The last lame excuse for retaining the cruel and dysfunctional "don't ask, don't tell" law has been debunked.
For years, White House officials and members of Congress have acknowledged fundamental flaws in the rule that allows gays and lesbians to serve in the military only if they remain closeted. Yet, even as the uneven and irresponsible application of the policy has driven tens of thousands of able soldiers out of their units, and even as it has prevented tens of thousands of potential recruits from putting their skills to work in the service of their country, the politicians have said they could not do away with "don’t ask, don’t tell" until they knew whether doing so would harm "unit cohesion" within the branches of the military.
Now, however, the Pentagon officials charged with studying the impact of the law have concluded that repealing it will not harm military missions.

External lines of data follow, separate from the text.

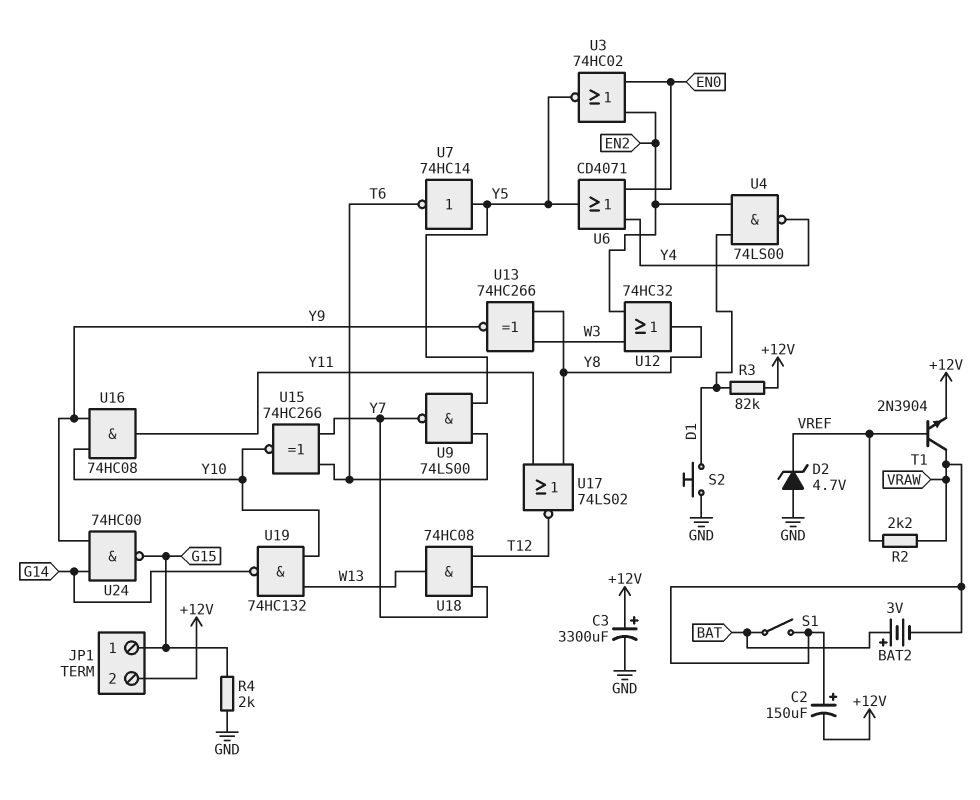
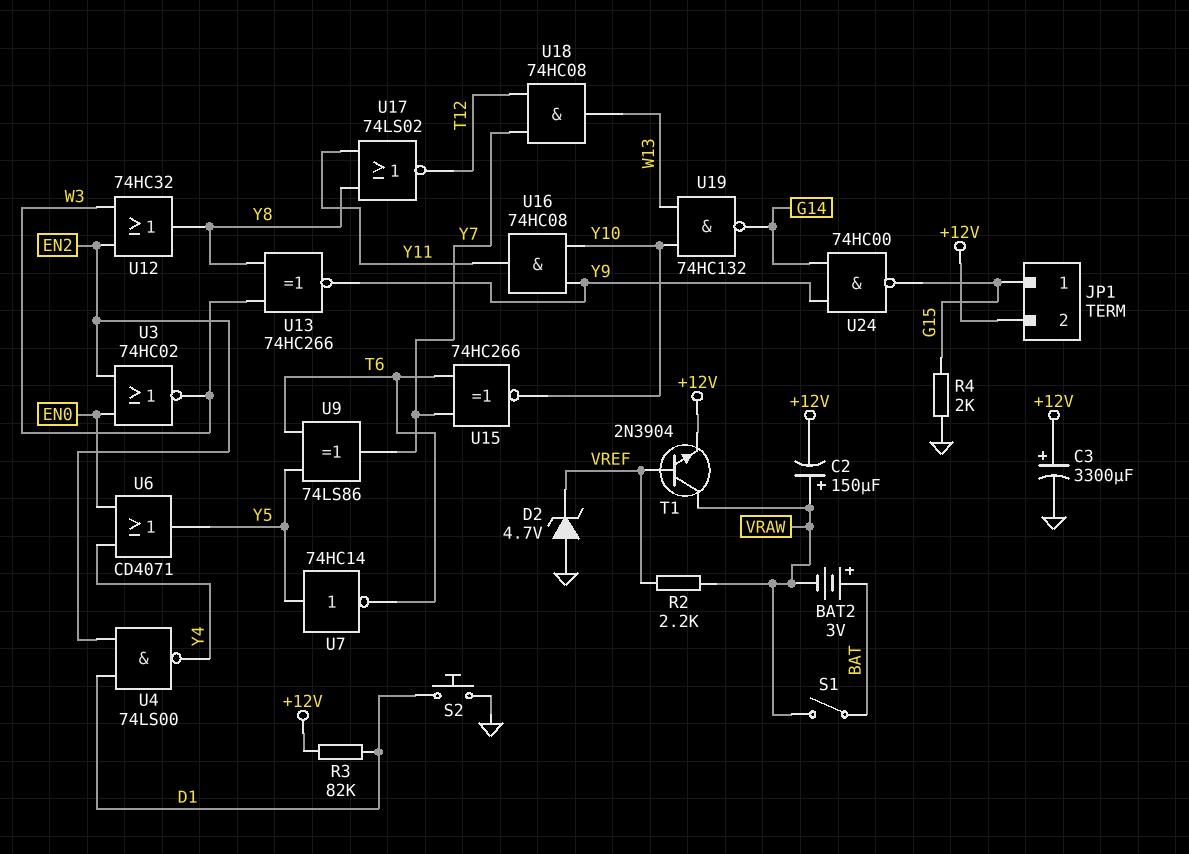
U3: NOR 74HC02 (in EN0, in EN2, out Y5) -> NOR 74HC02 (in EN0, in EN2, out W3)
U9: NAND 74LS00 (in T6, in Y5, out Y7) -> XOR 74LS86 (in T6, in Y5, out Y7)

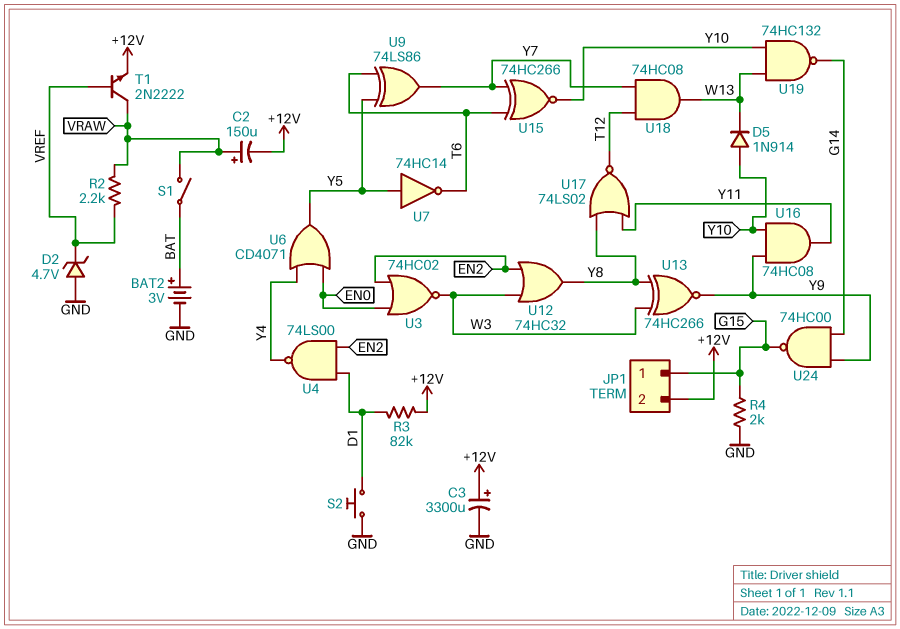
BAT2: 3V (plus BAT, minus VRAW) -> 3V (plus BAT, minus GND)
D5: none -> diode 1N914 (A Y10, K W13)
T1: NPN 2N3904 (B VREF, C VRAW, E +12V) -> NPN 2N2222 (B VREF, C VRAW, E +12V)

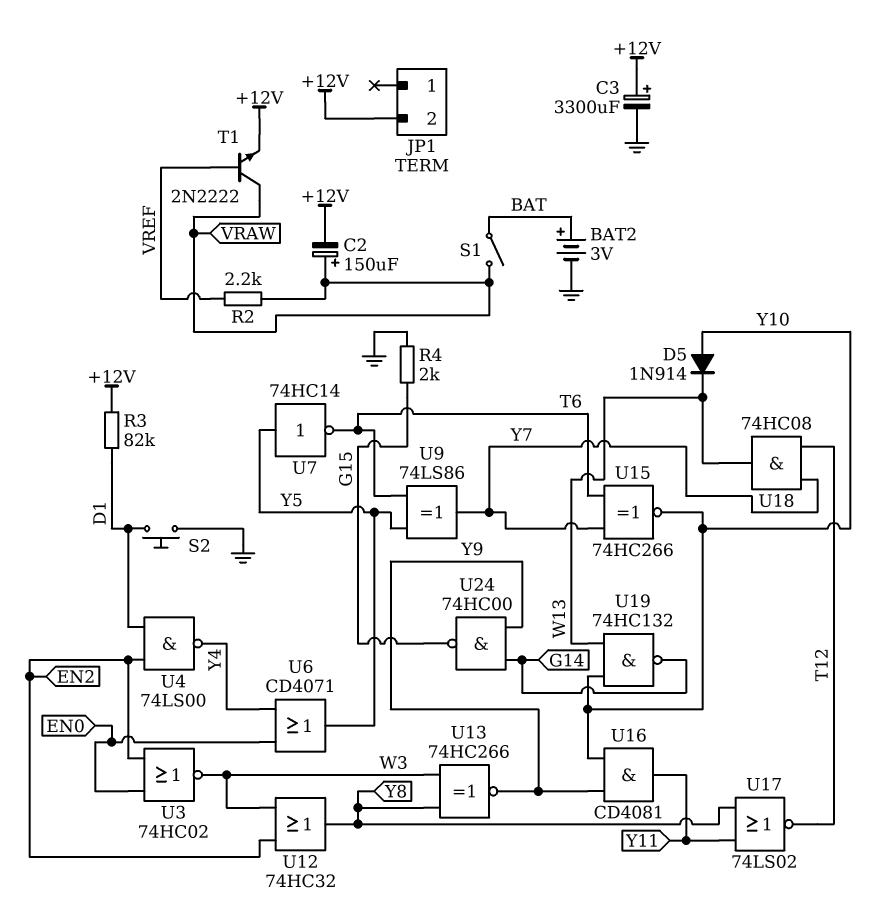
D2: zener 4.7V (A GND, K VREF) -> none
JP1 pin 1: G15 -> none
U16: AND 74HC08 (in Y9, in Y10, out Y11) -> AND CD4081 (in Y9, in Y10, out Y11)

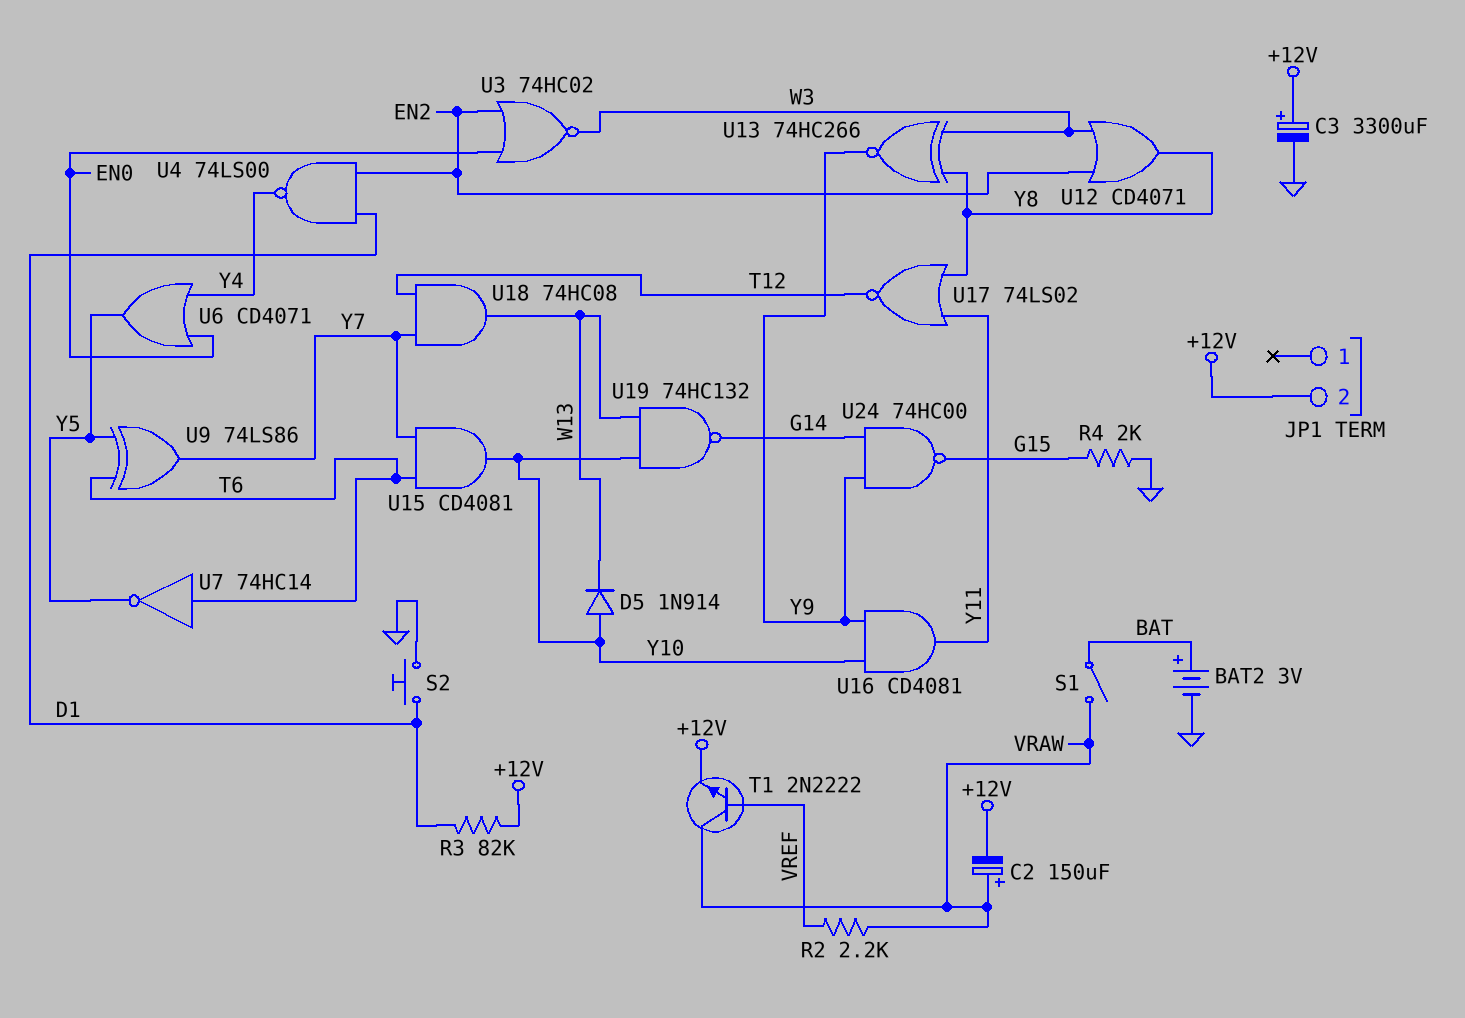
U7: NOT 74HC14 (in Y5, out T6) -> NOT 74HC14 (in T6, out Y5)
U12: OR 74HC32 (in EN2, in W3, out Y8) -> OR CD4071 (in EN2, in W3, out Y8)
U15: XNOR 74HC266 (in T6, in Y7, out Y10) -> AND CD4081 (in T6, in Y7, out Y10)

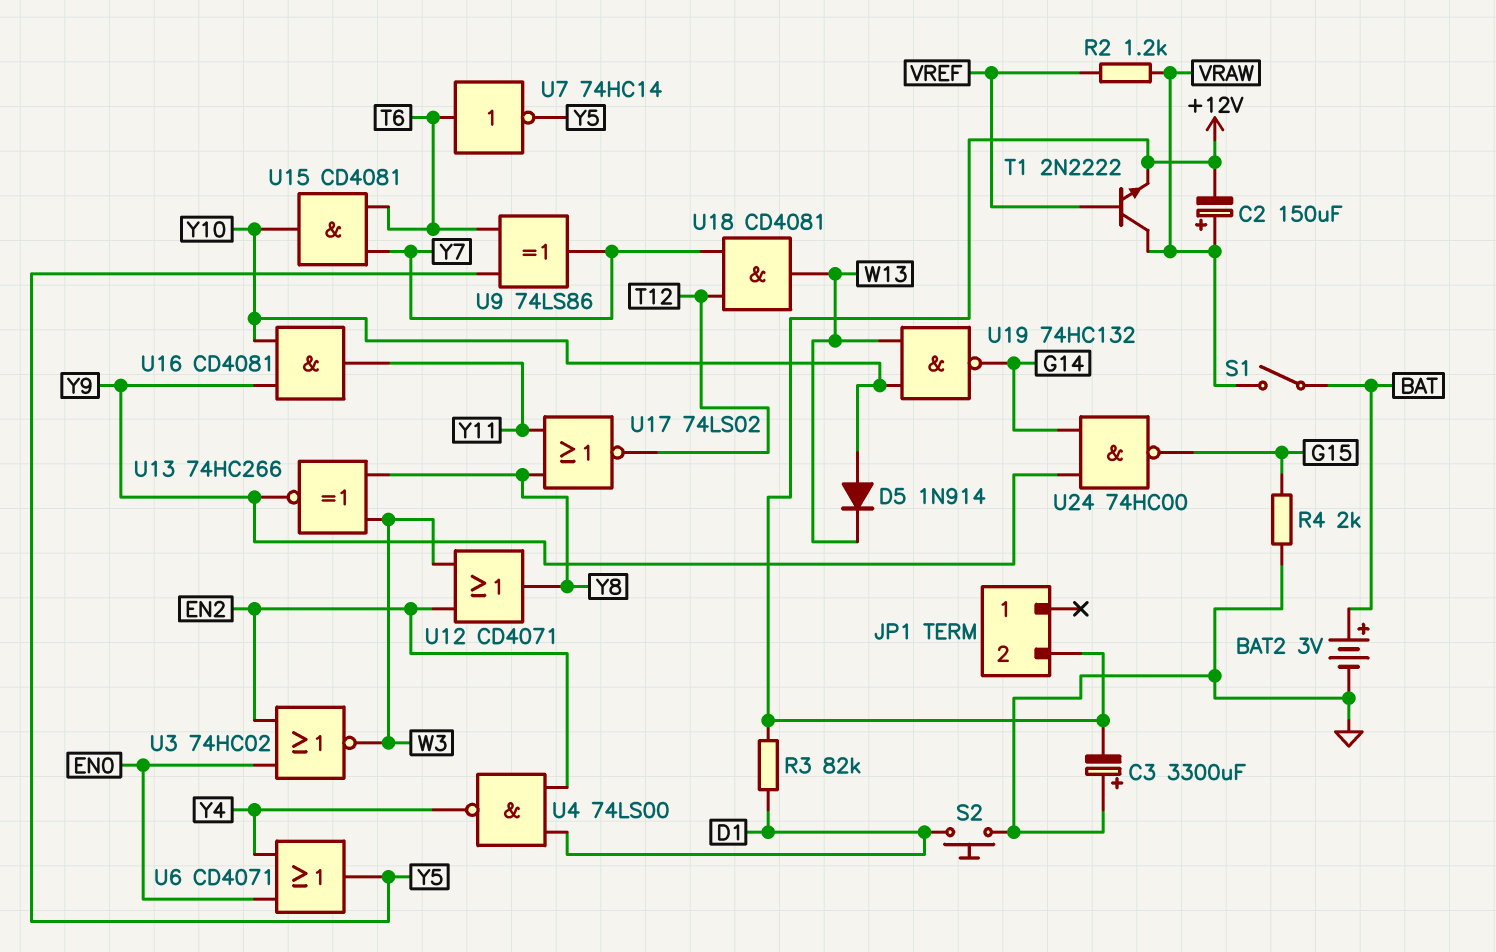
C3: 3300uF (plus +12V, minus GND) -> 3300uF (plus GND, minus +12V)
R2: 2.2k (VRAW, VREF) -> 1.2k (VRAW, VREF)
U18: AND 74HC08 (in T12, in Y7, out W13) -> AND CD4081 (in T12, in Y7, out W13)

"We are both convinced that our military can do this even in this time of war," General Carter Ham and Department of Defense General Counsel Jeh Johnson wrote in the executive summary of the report from a Pentagon working group assigned to study the implications of repealing the ban.
(Read the full report here.)
The working group asked 400,000 service members for their opinions about gays and lesbians serving in the military. It received 115,000 responses. Secretary of Defense Robert Gates said Tuesday that a "strong majority" of the respondents had no objection to openly gay soldiers serving in military units.
How strong? A remarkable 70 percent of the respondents said that repealing DADT would have either a positive or, at worst, inconsequential effect on a unit’s ability to "work together and get the job done." Of the 69 percent of respondents who said that they had served with someone whom they believed to be lesbian, gay or bisexual, an overwhelming 92 percent stated that their unit's ability to work together was very good, good, or neither good nor poor. "In general," noted Dr. Gary Gates, a distinguished scholar with UCLA's Williams Institute for Sexual Orientation Law and Public Policy, "the survey shows that fears associated with working with openly-LGB colleagues are much lower among those who have already done so."
Navy Admiral Mike Mullen, the chairman of the Joint Chiefs of Staff, endorsed the report, noting that the working group "surveyed our troops and their spouses, consulted proponents and opponents of repeal and examined military experience around the world [and] spoke with serving gays and lesbians" before reaching a set of recommendations that he termed "solid, defensible conclusions." Those conclusions form the argument for the repeal of "don't ask, don't tell" and the elimination of barriers to out gays and lesbians serving in the military.
Defense Secretary Gates made it clear that the Pentagon now stands ready to make the change, saying that the Department of Defense and military commanders are ready to "minimize any negative impact on the cohesion or effectiveness" of combat units. Indeed, Gates is now calling on Congress to repeal the ban "before the end of this year" so an orderly transition can be made before the courts intervene.
So where do we stand:
Polling says the American people want to end discrimination in the military.
The Pentagon says that the troops are ready for the change, and that the military is prepared to implement it.
So why not schedule quick Congressional votes in response to President Obama's request that a repeal bill be sent to him for signing before the end of the year?
Republicans in Congress have a new excuse.
They claim that hearings should be held before any action is taken. And they say there just is not enough time to pull those hearings together between now and the end of the lame-duck session.
"Using the last days of a lame duck Congress to hastily repeal ‘don’t ask, don’t tell' would be highly irresponsible"” claimed Congressman Joe Wilson, the South Carolina Republican famed for his "you lie" heckling of President Obama’s address to Congress on healthcare who is now the the ranking member of the House Armed Services Committee subcommittee on military personnel.
California Congressman Buck McKeon, who will chair the Armed Services Committee when Republicans take charge of the chamber in January, echoed Wilson's line, declaring that "Democratic leaders in Congress have indicated that they will try to rush to repeal 'don't ask, don't tell' in the waning days of the 111th Congress. This would be irresponsible."
That’s the can’t-walk-and-chew-gum at the same time excuse.
It’s not credible coming from members of Congress who regularly deal with a wide array of issues on the same day.
Let’s at least be honest now that the Pentagon study has been completed.
The only argument for maintaining discrimination against gays and lesbians in the military is the only real argument there has even been for discrimination against women, against people of color, against ethnic minorities: bigotry.
President Obama, Democratic leaders in the House and Senate and responsible Republicans should say as much. The time for studies, hearings and delaying tactics has passed. Secretary Gates is right: Congress should repeal "don't ask, don't tell" now.